Behavior Reveals Purpose
Sears had a vision. One company, unified mission, customer-centric culture.
Eddie Lampert had a better idea.
2005. He restructured Sears into 30 separate business units. Each with its own president, board, and P&L. Units would buy and sell services from each other through competitive bidding.
Internal competition would drive performance. Everyone optimizing their own unit would optimize the whole.
They said collaboration. The system said competition.
What happened?
Units hoarded resources. Refused to share customer data. Fought over budgets. One executive called it "warring tribes."
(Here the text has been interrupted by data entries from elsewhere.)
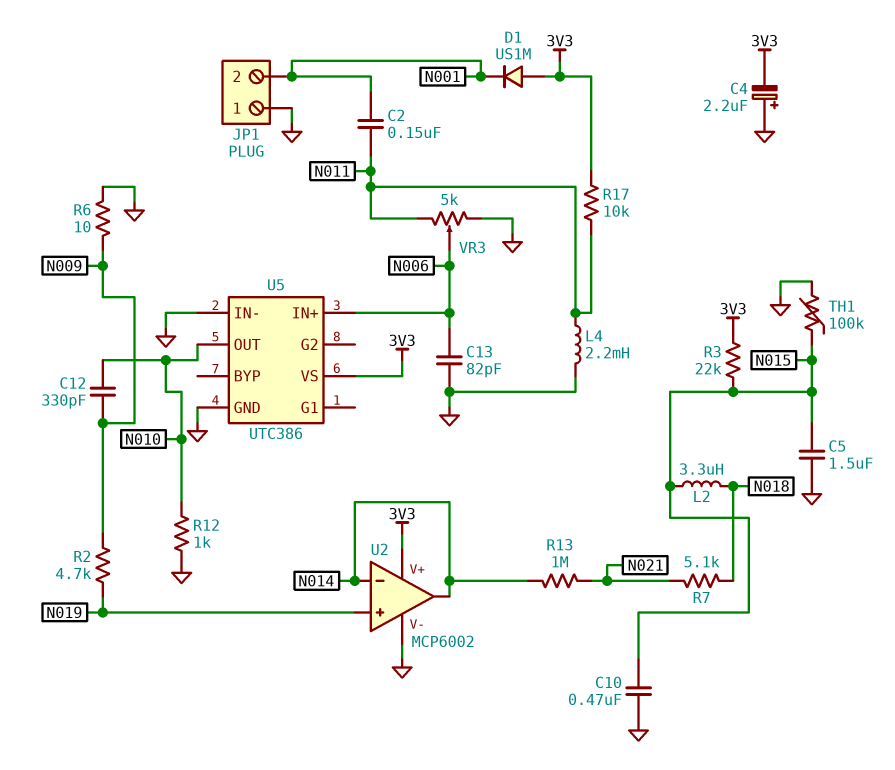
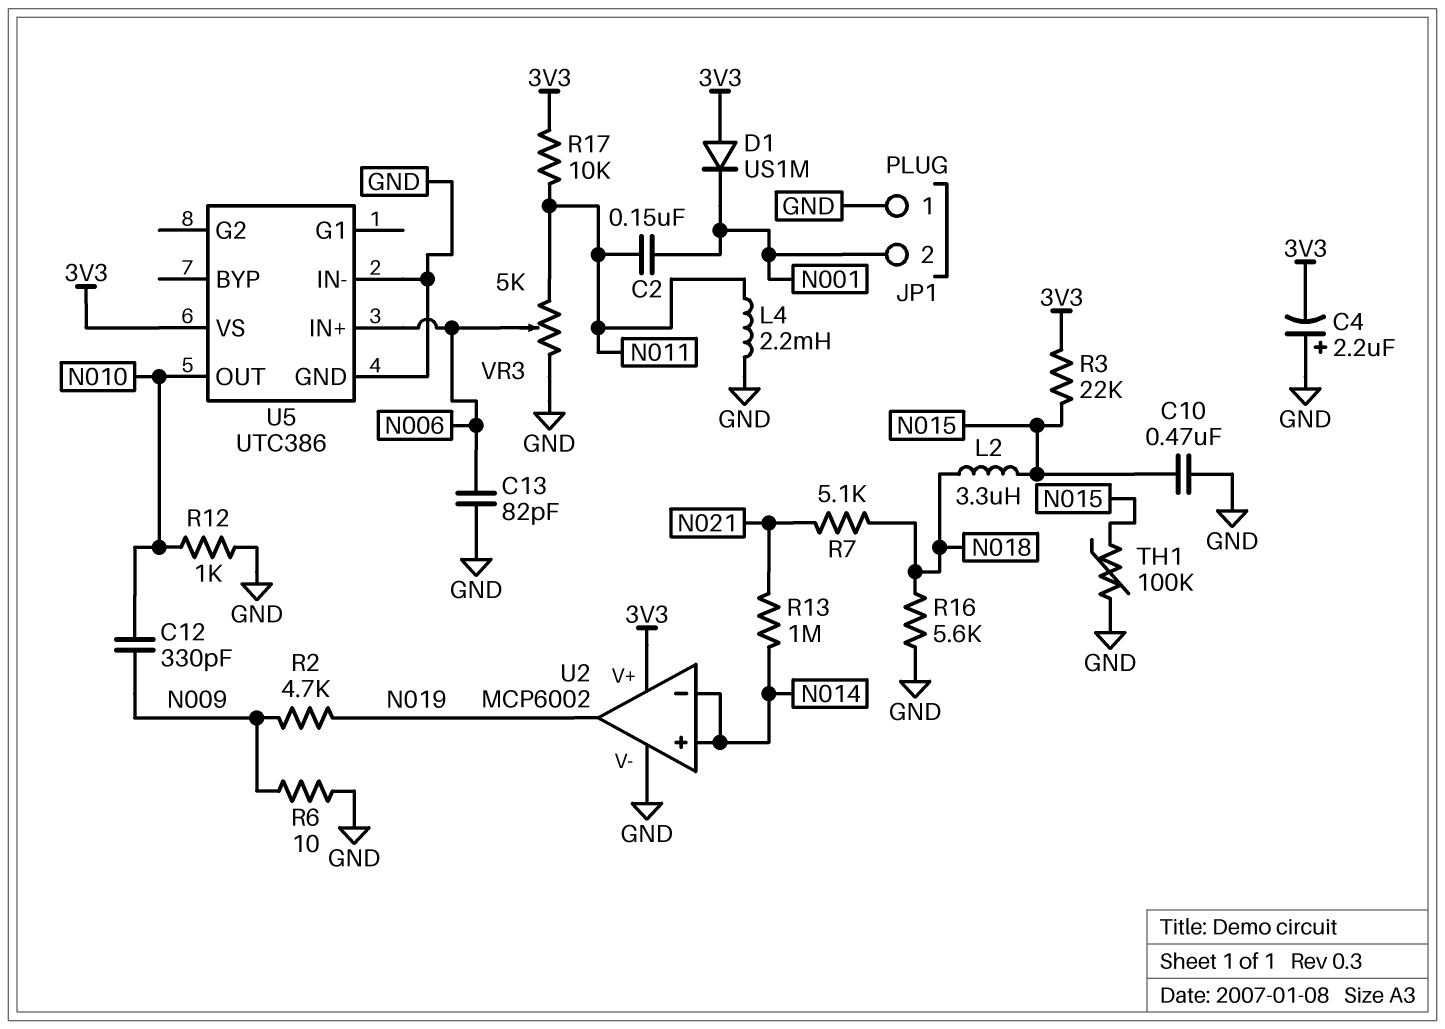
C5: 1.5uF (GND, N015) -> none
R16: none -> 5.6k (GND, N018)
U2 pin in+: N019 -> N014
U2 pin out: N014 -> N019

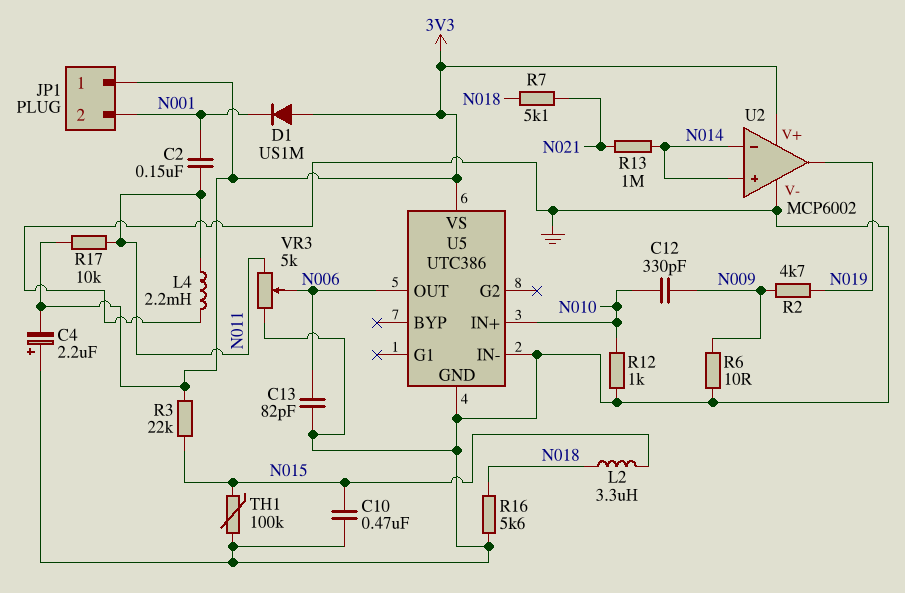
JP1 pin 1: GND -> 3V3
U5 pin IN+: N006 -> N010
U5 pin OUT: N010 -> N006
The apparel division wouldn't share insights with tools. IT charged other divisions premium rates for basic services. Marketing optimized their P&L, not company revenue.
Sears filed for bankruptcy in 2018.
Not because the vision was wrong.
Because the system optimized for what it actually rewarded.
The mechanism: Daily operations encode the real purpose. What gets measured, tracked, and rewarded every day, that's what the system optimizes for.
Not the vision statement. Not the stated values.
Lampert's system measured unit profit. So units optimized unit profit.
The company died while every unit hit their numbers.
Your company says "customer first" but promotes based on internal politics? The system optimizes for politics.
Your diet plan says healthy eating but your actual loop is stress → comfort food → guilt? The system optimizes for emotional regulation, not nutrition.
If you watch what your system produces reliably, not what it promises but what is it actually optimized for...
The feedback loops you run every day reveal the truth.
Promotion criteria. Budget allocation. What gets celebrated in meetings. What actually gets someone fired.
That's your system's purpose.
Everything else is fiction.
What if you redesigned the loops to match the purpose you claim?